Author: Quan-Long HONG ¹ ; Yi-Hang DING ² ; Jing-Yi CHEN ² ; Song-Sheng SHI ² ; Ri-Sheng LIANG ² ; Xian-Kun TU ³
Author Information

1. Department of Neurology, The First Hospital of Quanzhou Affiliated to Fujian Medical University, Quanzhou, Fujian Province, 362000, China.
2. Department of Neurosurgery, Fujian Medical University Union Hospital, Fuzhou, 350001, China.
3. Department of Neurosurgery, Fujian Medical University Union Hospital, Fuzhou, 350001, China. unionnstu@hotmail.com.

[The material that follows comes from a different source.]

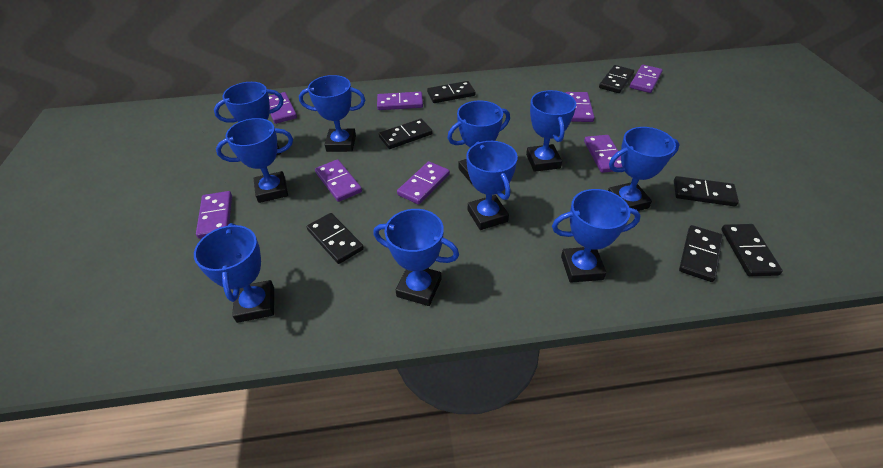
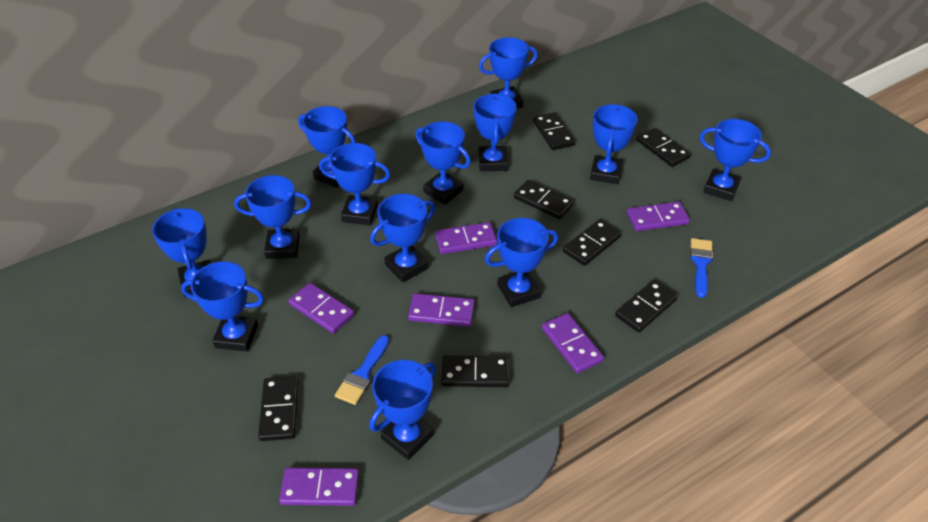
blue brush: 0 -> 2
blue trophy: 10 -> 13
purple domino: 8 -> 6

Publication Type:Journal Article
Keywords: Chinese medicine; PI3K/AKT signaling; cerebral ischemia; inflammation; neuroprotection; schisandrin B
From: Chinese journal of integrative medicine 2023;29(10):885-894
CountryChina
Language:English
Abstract: OBJECTIVE:To explore the effect and mechanism of schisandrin B (Sch B) in the treatment of cerebral ischemia in rats.

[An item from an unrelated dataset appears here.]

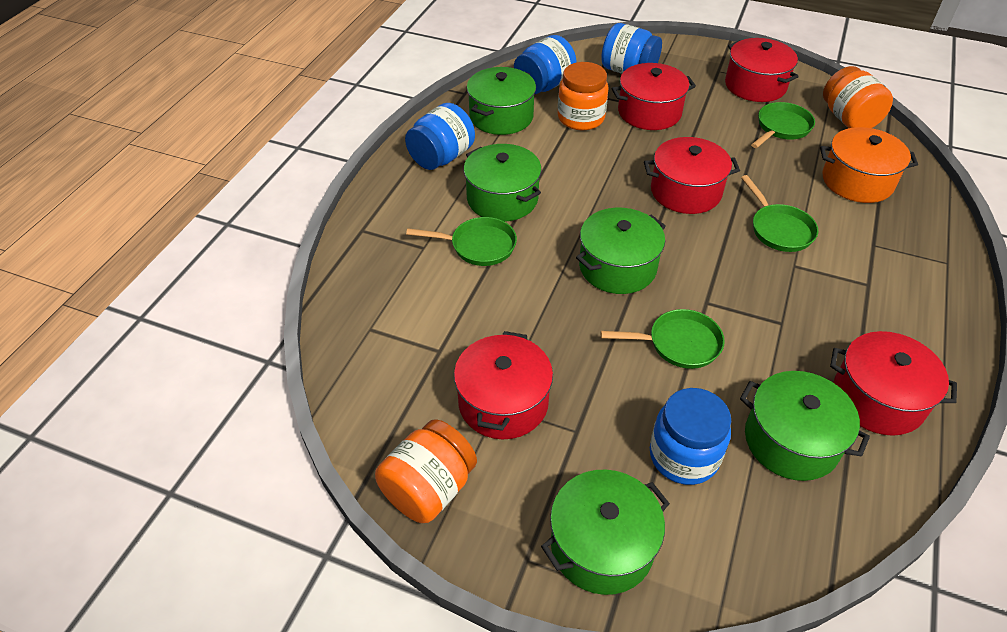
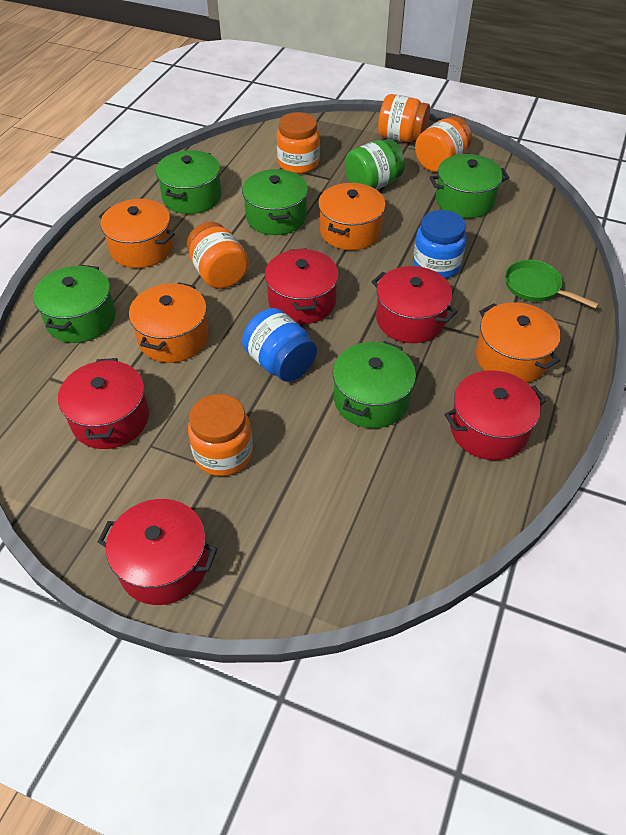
blue jar: 4 -> 2
green jar: 0 -> 1
green pan: 4 -> 1
orange jar: 3 -> 5
orange pot: 1 -> 4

METHODS:The cerebral ischemia models were induced by middle cerebral artery occlusion (MCAO) and reperfusion. Sprague-Dawley rats were divided into 6 groups using a random number table, including sham, MCAO, MCAO+Sch B (50 mg/kg), MCAO+Sch B (100 mg/kg), MCAO+Sch B (100 mg/kg)+LY294002, and MCAO+Sch B (100 mg/kg)+wortmannin groups. The effects of Sch B on pathological indicators, including neurological deficit scores, cerebral infarct volume, and brain edema, were subsequently studied. Tissue apoptosis was identified by terminal transferase-mediated dUTP nick end-labeling (TUNEL) staining. The protein expressions involved in apoptosis, inflammation response and oxidative stress were examined by immunofluorescent staining, biochemical analysis and Western blot analysis, respectively. The effect of Sch B on phosphatidylinositol 3-kinase (PI3K)/protein kinase B (AKT) signaling was also explored.

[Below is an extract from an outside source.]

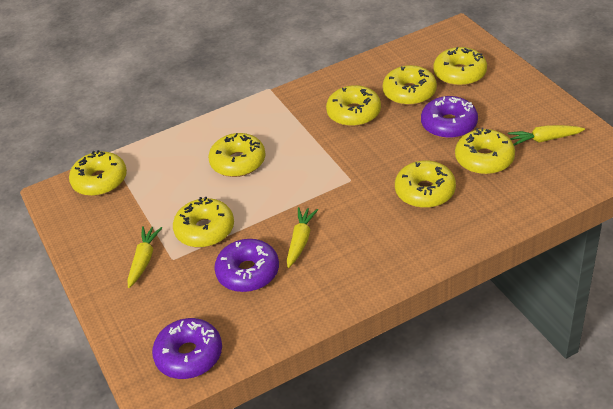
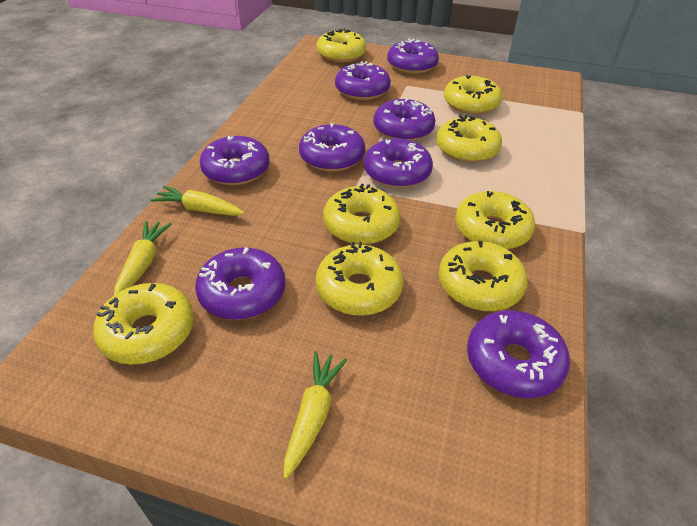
purple donut: 3 -> 8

RESULTS:Sch B treatment decreased neurological deficit scores, cerebral water content, and infarct volume in MCAO rats (P<0.05 or P<0.01). Neuronal nuclei and TUNEL staining indicated that Sch B also reduced apoptosis in brain tissues, as well as the Bax/Bcl-2 ratio and caspase-3 expression (P<0.01). Sch B regulated the production of myeloperoxidase, malondialdehyde, nitric oxide and superoxide dismutase, as well as the release of cytokine interleukin (IL)-1 β and IL-18, in MCAO rats (P<0.05 or P<0.01). Sch B promoted the phosphorylation of PI3K and AKT. Blocking the PI3K/AKT signaling pathway with LY294002 or wortmannin reduced the protective effect of Sch B against cerebral ischemia (P<0.05 or P<0.01).
CONCLUSIONS:Sch B reduced apoptosis, inflammatory response, and oxidative stress of MCAO rats by modulating the PI3K/AKT pathway. Sch B had a potential for treating cerebral ischemia.